Ondřej Voříšek

Personal information
- Date of birth: 5 January 1986
- Place of birth: Czechoslovakia
- Date of death: 13 August 2004 (aged 18)
- Place of death: Uherský Ostroh, Czech Republic
- Position(s): Forward

Senior career*
- Years: Team / Apps / (Gls)
- 2002–2003: 1. FC Slovácko / 11 / (0)

International career
- 2001–2002: Czech Republic U16 / 5 / (3)
- 2002–2003: Czech Republic U17 / 18 / (5)
- 2003–2004: Czech Republic U18 / 2 / (1)
- 2003–2004: Czech Republic U19 / 6 / (0)

= Ondřej Voříšek =

Czech footballer

Ondřej Voříšek (5 January 1986 – 13 August 2004) was a Czech football player who played for 1. FC Slovácko.
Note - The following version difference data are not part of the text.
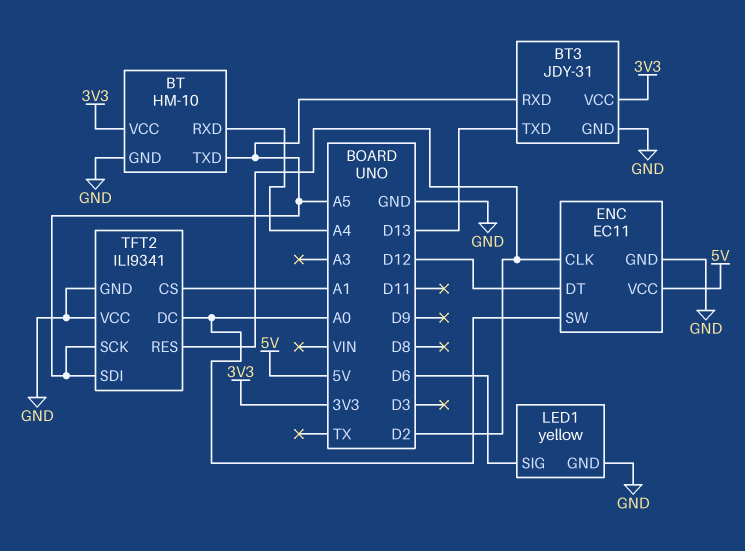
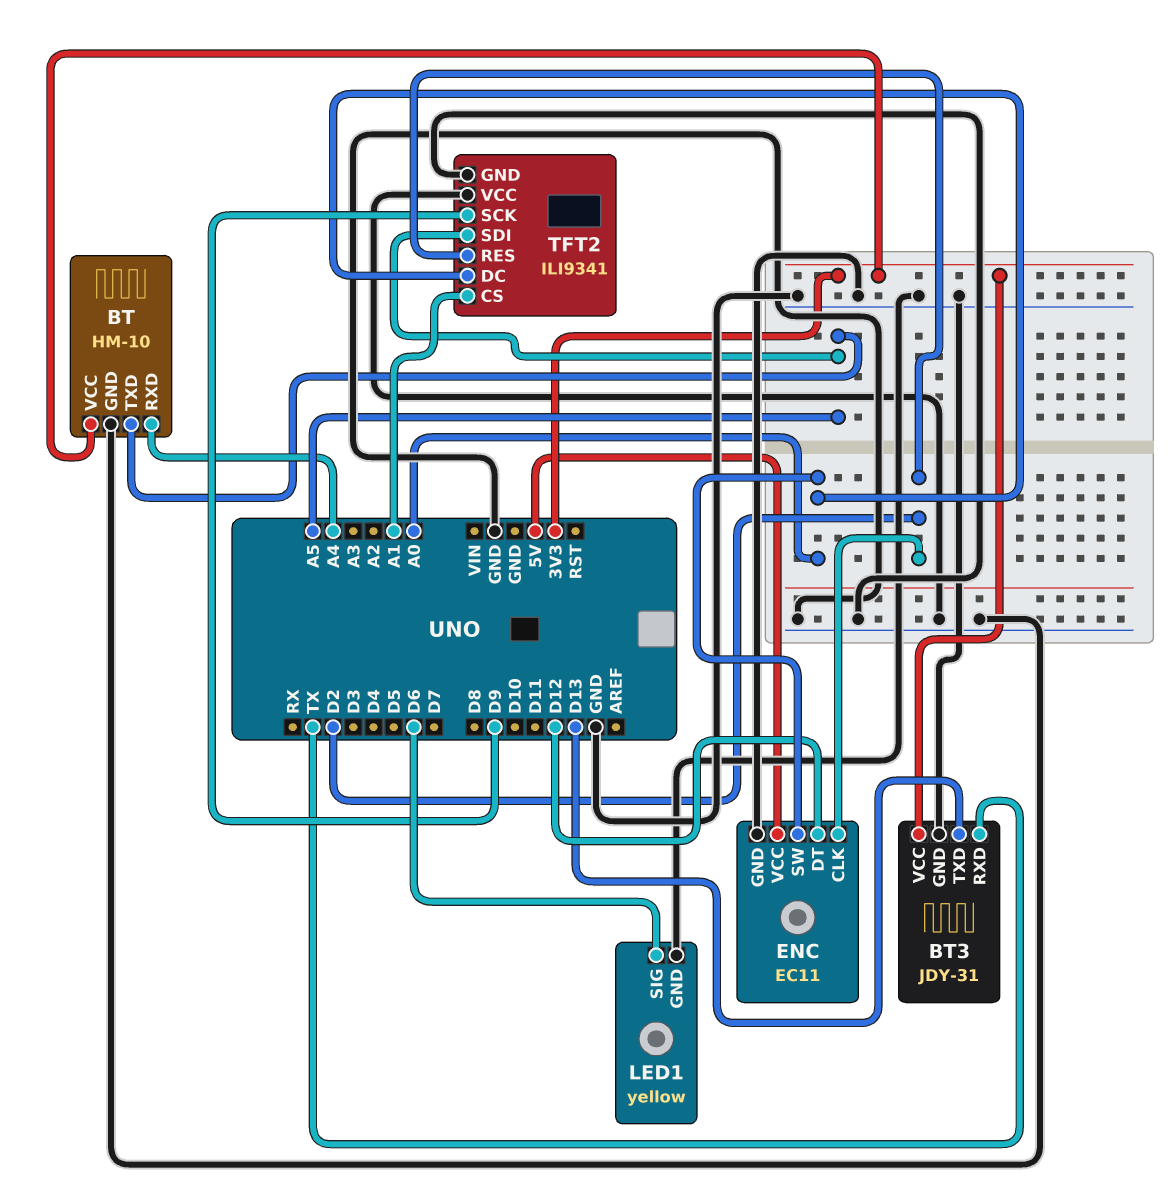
BT3 pin RXD: A5 -> TX
TFT2 pin SCK: A5 -> D9

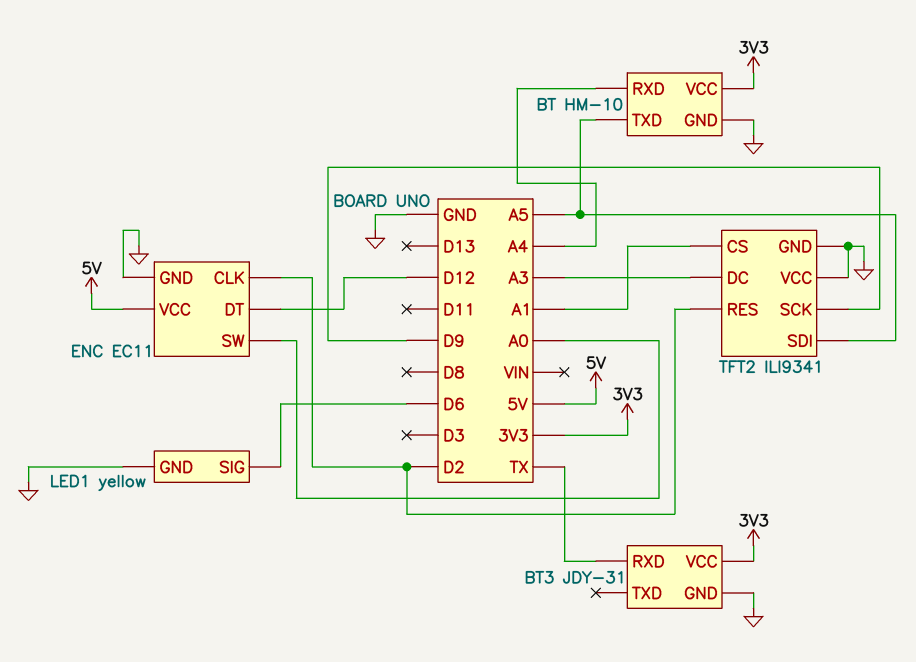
BT3 pin TXD: D13 -> none
TFT2 pin DC: A0 -> A3

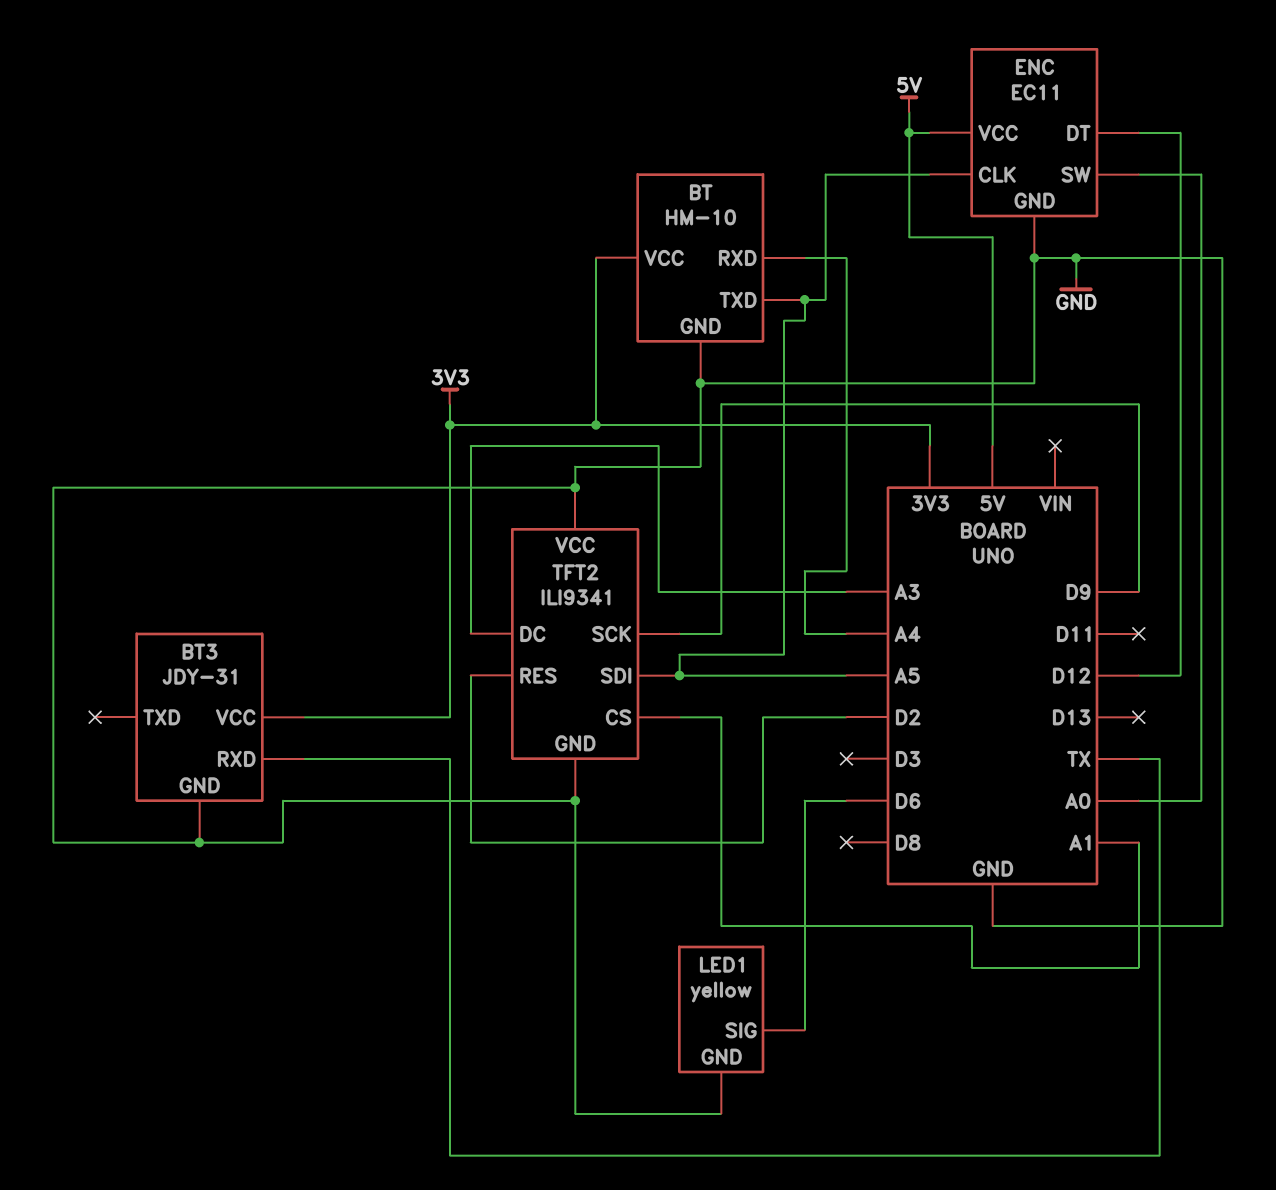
ENC pin CLK: D2 -> A5

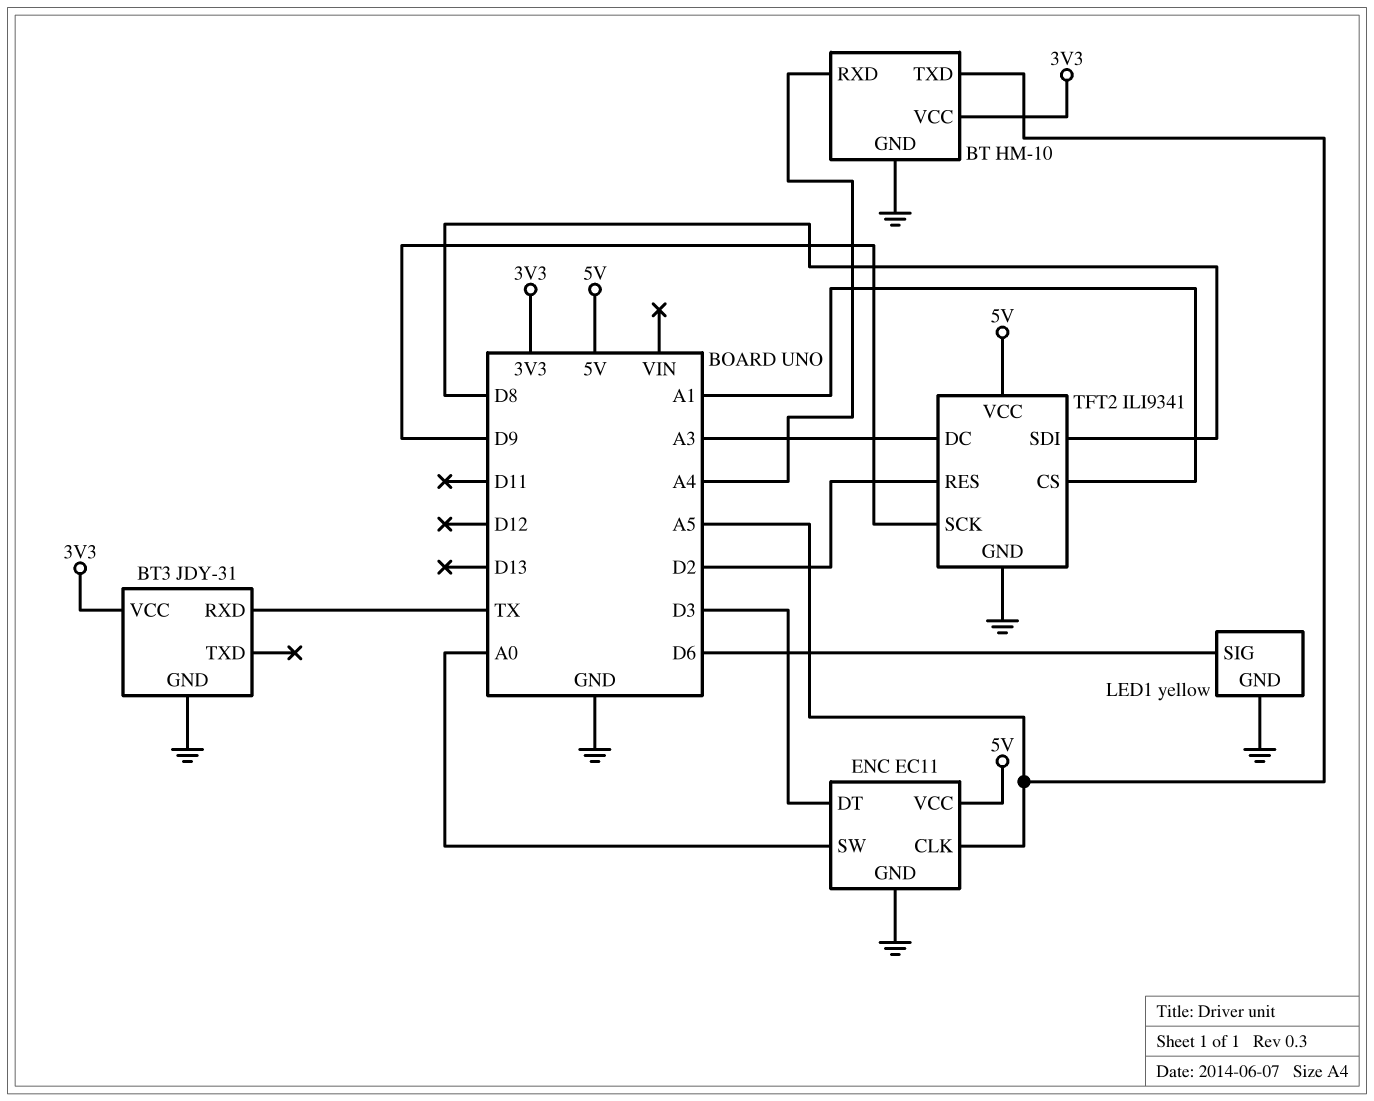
ENC pin DT: D12 -> D3
TFT2 pin SDI: A5 -> D8
TFT2 pin VCC: GND -> 5V

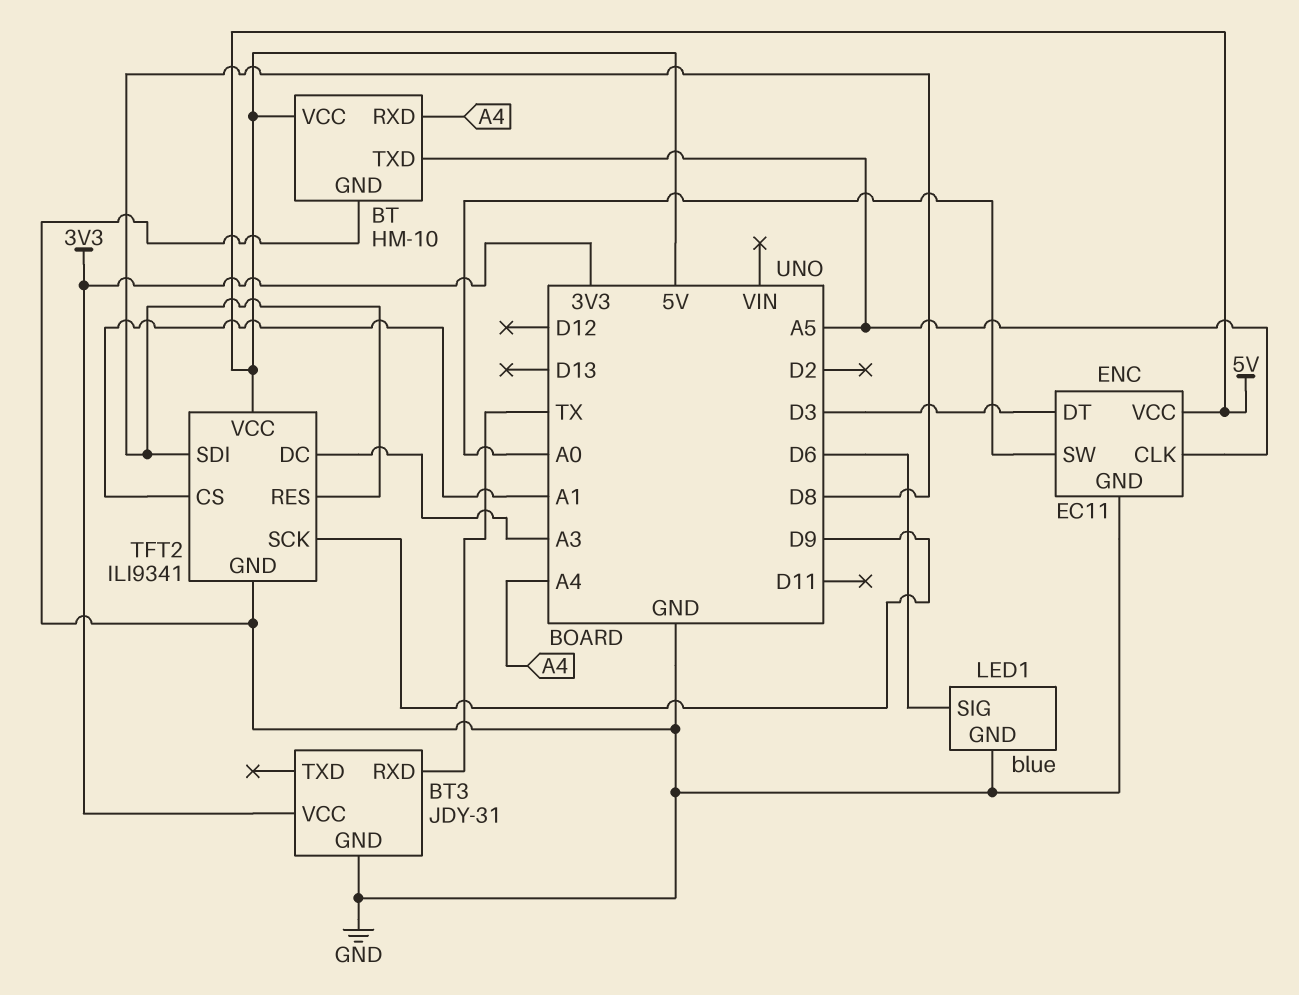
BT pin VCC: 3V3 -> 5V
LED1: yellow -> blue
TFT2 pin RES: D2 -> D8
He represented his country at under-19 level.

Voříšek made his Gambrinus liga debut on 16 February 2003 in Slovácko's match against Jablonec, going on to make 11 appearances for Slovácko. His only start came against Blšany on 24 May 2003, whereas his other 10 appearances were as a substitute.

Voříšek died in a car accident in the town of Uherský Ostroh in August 2004 at the age of 18.